In 2004, a documentary was made of his life by Nick Higgins: Hidden Gifts: The Mystery of Angus MacPhee (IMDb), which won the 2005 Britspotting award. This includes some home-movie footage of Angus back in Uist, towards the end of his life.

The Silent Weaver by Roger Hutchinson was published in 2011, the fullest and best researched account yet of MacPhee's life and his place as an artist. His story has also been developed as a theatre production, called Angus – Weaver of Grass', by Horse and Bamboo Theatre which has toured extensively in the Highlands and Islands during the summers of 2012 and 2013, also appearing in London, Oxford and Lancashire. The Caithness fibre artist, Joanne B Kaar, has worked alongside Horse + Bamboo Theatre on their production, and directly with Joyce Laing. In the process she has rediscovered the techniques used by Angus McPhee and has recreated some of his garments both for the theatre production, for the collection in Pittenweem, and for Scottish Museums.
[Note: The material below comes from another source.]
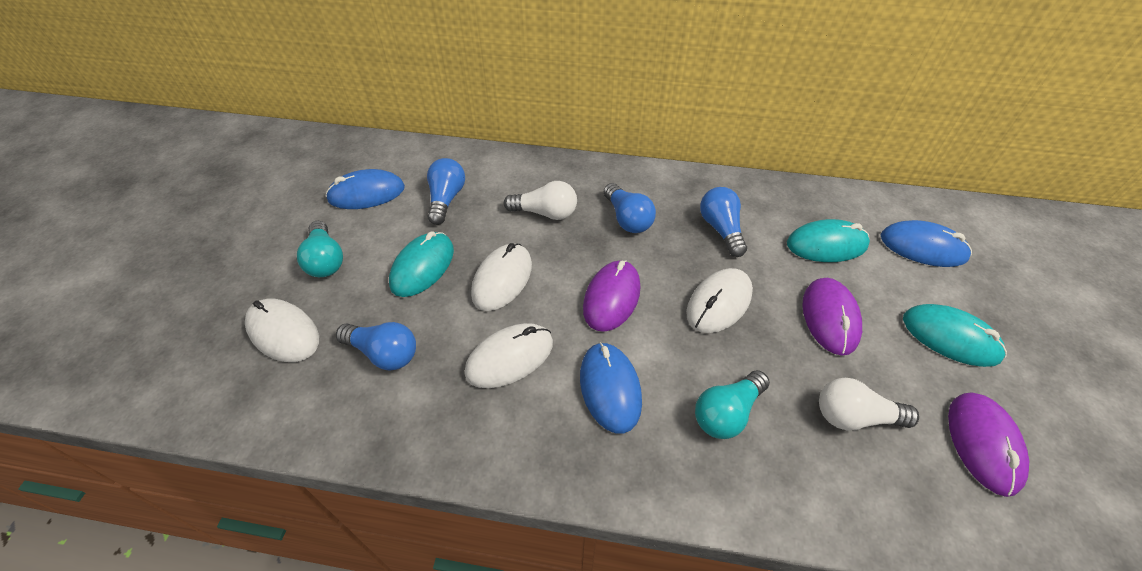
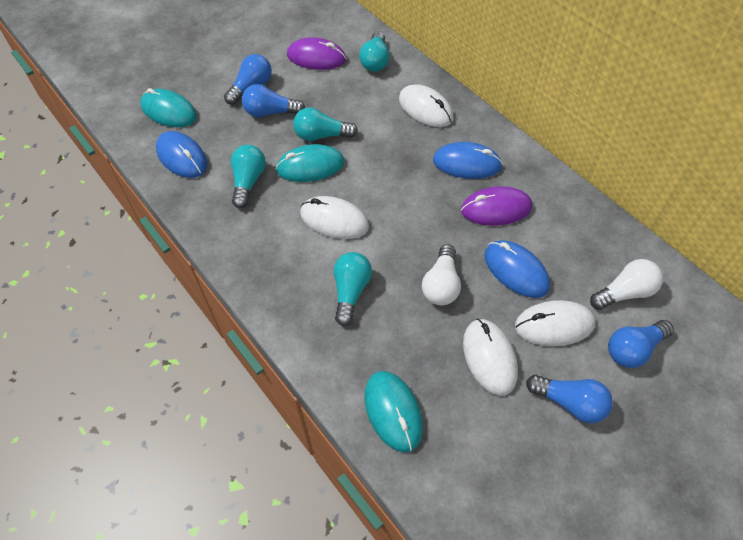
purple mouse: 3 -> 2
turquoise light bulb: 2 -> 4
In 2011/2012 artist Mike Inglis incorporated textures and outfits directly influenced by the stories and artefacts of Angus into his 65-metre permanent Public Art wall installation in Inverness. He is developing a new work entitled "Chasing the Ghost of Angus McPhee" supported by Creative Scotland and University of Edinburgh research grants which further develops themes surrounding Scottish identity and culture as well as his own obsession with Angus, and explains Joyce Laing's involvement, was presented at the European Outsider Art Conference (2022).